This is a thick, filling soup. Just right for cool evenings or rainy day lunches.
2 onions – chopped
2 cloves garlic – minced
2 stalks celery – washed and chopped
2 tbsp olive oil
1lb mushrooms, wiped clean and diced
¼lb Portabella mushrooms, wiped clean and diced.
10 cups hot water
1 cup quinoa
1/3 cup pearl or pot barley
1/3 cup red lentils – rinsed and picked over.
3 medium carrots, washed and diced
5 tbsp tamari sauce – tamari is thicker than soy sauce and contains little to no gluten. You could substitute normal soy sauce if you wish.
4 tbsp tomato paste
2 tsp died dill weed or 2 tbsp fresh
¼ cup fresh parsley – washed and chopped
4 cups fresh kale – washed, tough ends of stalks removed, coarsely chopped
Salt and pepper to taste
Choose a heavy-based cooking pot large enough for all of the ingredients.
Please note, if using fresh dill, add it at the same time as the parsley and kale.

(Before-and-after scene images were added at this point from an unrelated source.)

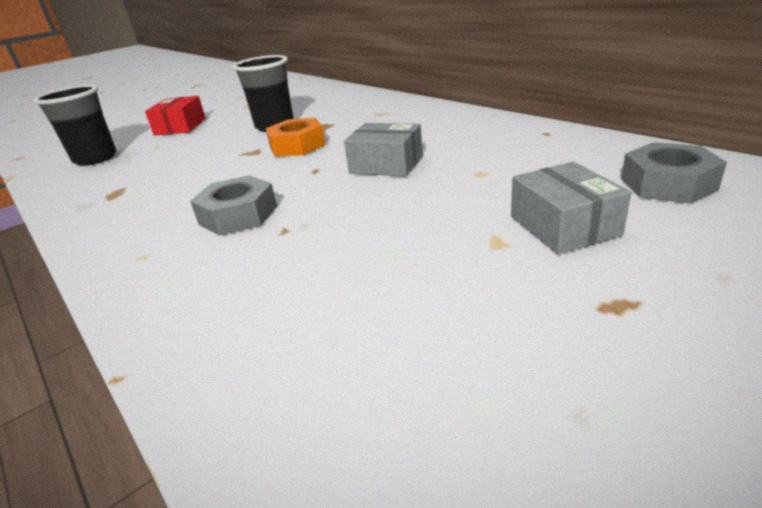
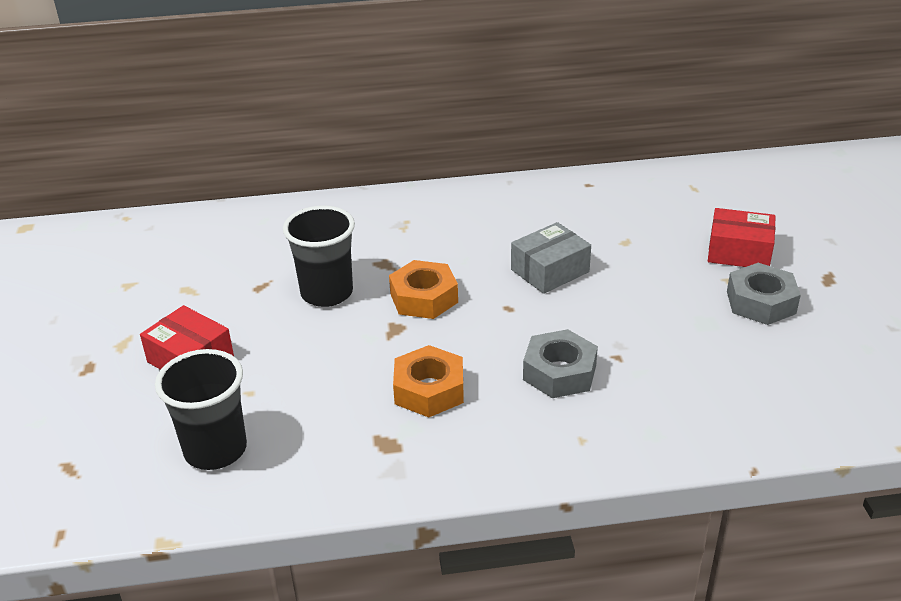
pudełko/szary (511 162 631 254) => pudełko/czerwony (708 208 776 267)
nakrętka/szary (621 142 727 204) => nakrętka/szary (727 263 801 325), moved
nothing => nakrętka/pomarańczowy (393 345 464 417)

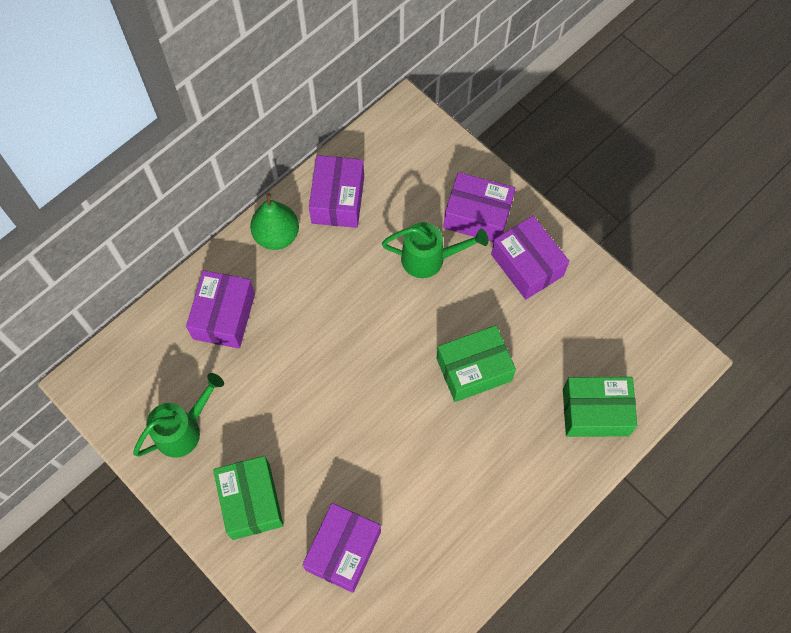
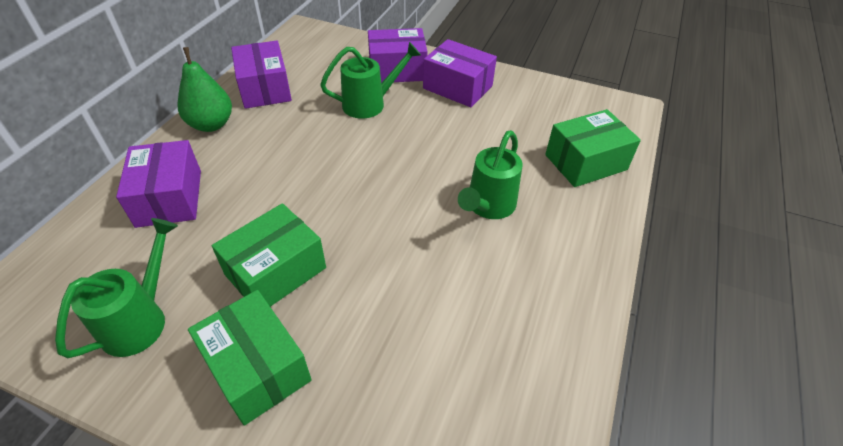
pudełko/fioletowy (302 503 381 593) => nothing
pudełko/zielony (437 325 516 402) => pudełko/zielony (212 203 326 307), moved
nothing => konewka/zielony (458 130 523 219)

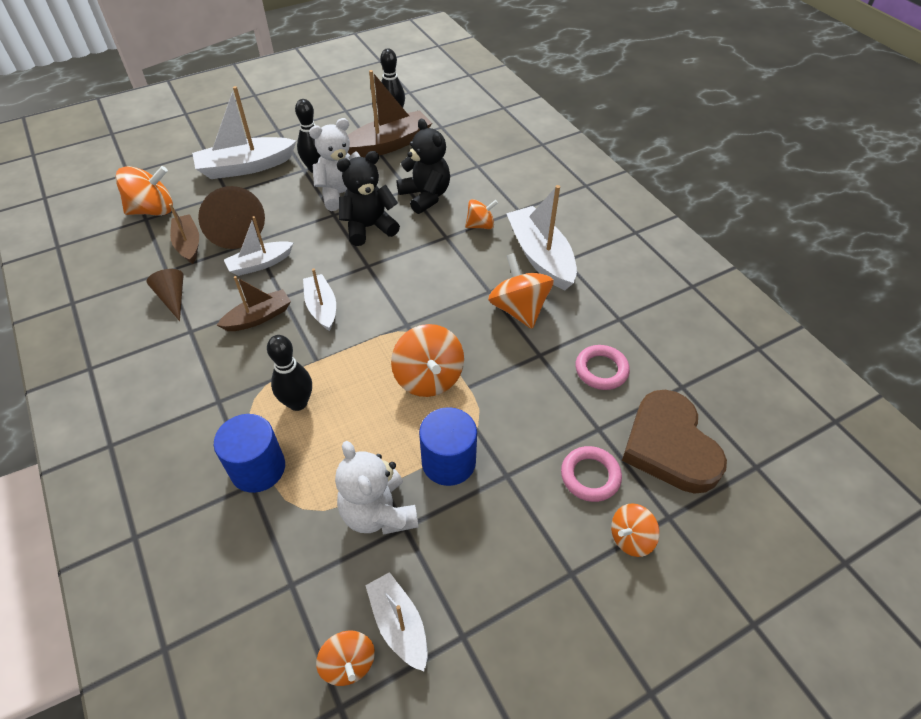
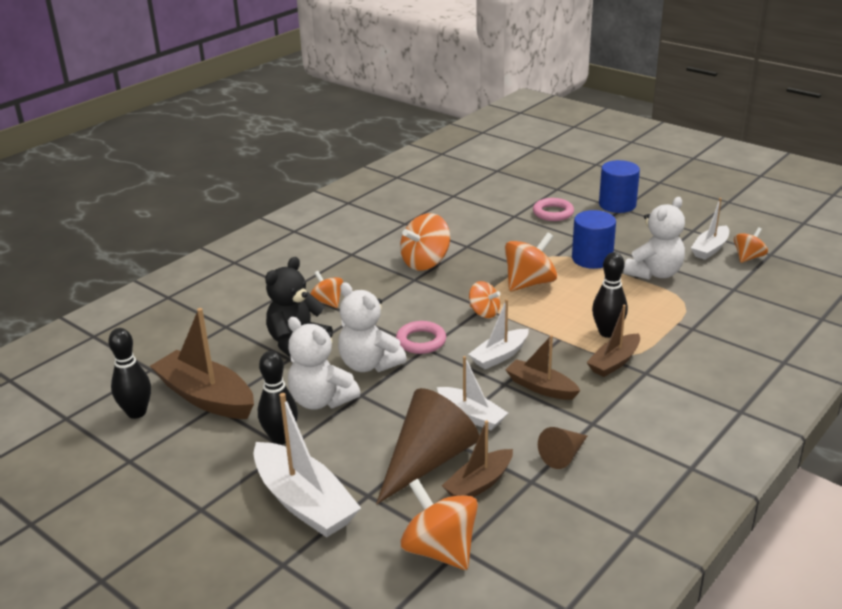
walec/niebieski (214 414 285 493) => walec/niebieski (599 160 640 213), moved
miś/czarny (337 151 400 246) => miś/biały (338 282 407 372)
łódka/biały (506 185 577 290) => nothing
pierścień/różowy (575 345 630 390) => pierścień/różowy (396 321 446 354), moved
bączek/pomarańczowy (611 503 660 557) => bączek/pomarańczowy (469 281 500 318), moved
serce/brązowy (622 390 727 494) => nothing
nothing => łódka/brązowy (586 305 640 377)

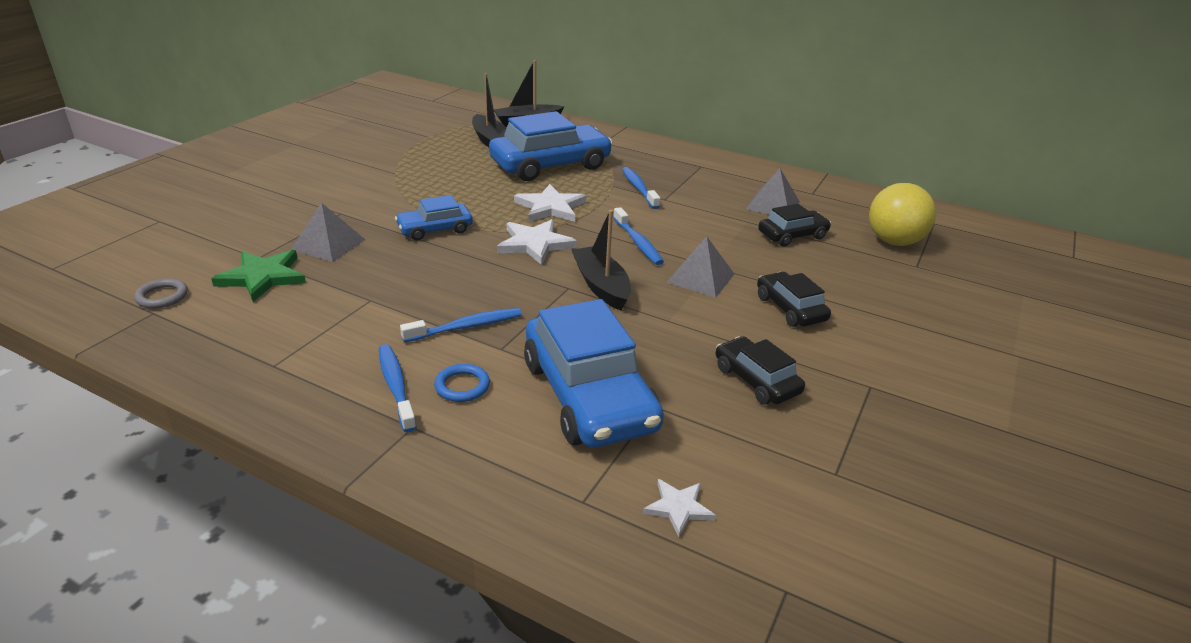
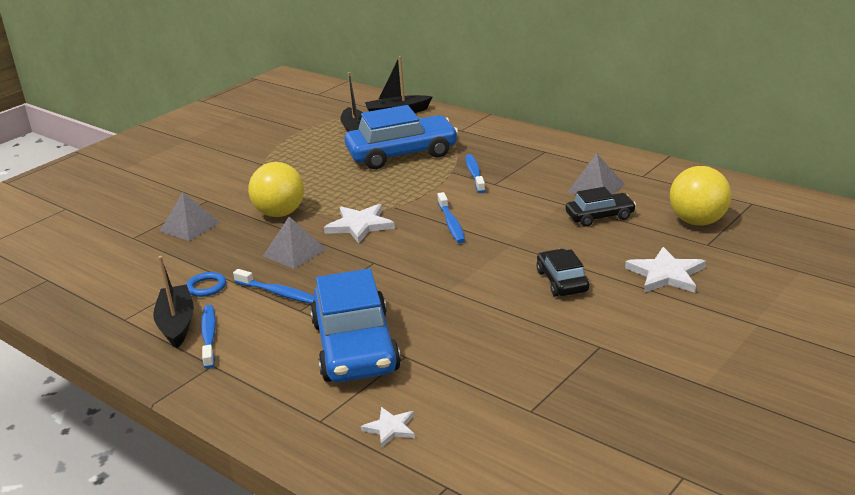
pierścień/szary (134 278 188 308) => nothing
gwiazda/zielony (211 250 306 302) => nothing
samochód/niebieski (395 195 473 240) => piłka/żółty (248 162 304 217)
szczoteczka do zębów/niebieski (400 308 522 342) => szczoteczka do zębów/niebieski (233 269 314 304), 45 degrees clockwise
pierścień/niebieski (434 364 490 402) => pierścień/niebieski (186 272 226 297), moved
gwiazda/biały (514 184 586 222) => gwiazda/biały (625 247 706 293), moved
łódka/czarny (572 210 631 311) => łódka/czarny (153 256 194 348), moved
piramida/szary (666 236 734 298) => piramida/szary (263 217 327 269), moved
samochód/czarny (716 336 805 405) => nothing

Add onions, garlic and celery to the oil in the pot and cook over low-medium heat until the onions become translucent but not brown. About 10–15 minutes. Stir in all of the mushrooms and cook for another 5 minutes. Stirring to make sure nothing sticks to the pot.
In the meantime, dissolve the soy cubes in the hot water. Add the hot water, tamari, quinoa, lentils, barley and carrots to the pot and bring to a boil over high heat. Reduce the heat and add the dried dill, if applicable.
Simmer for one hour, stirring occasionally.
After one hour, add the parsley, kale (and fresh dill, if applicable). Stir and simmer for a further 10 minutes. Season to taste.
You can add more liquid during the simmering to adjust the thickness of the soup.
Serve hot with fresh crusty bread.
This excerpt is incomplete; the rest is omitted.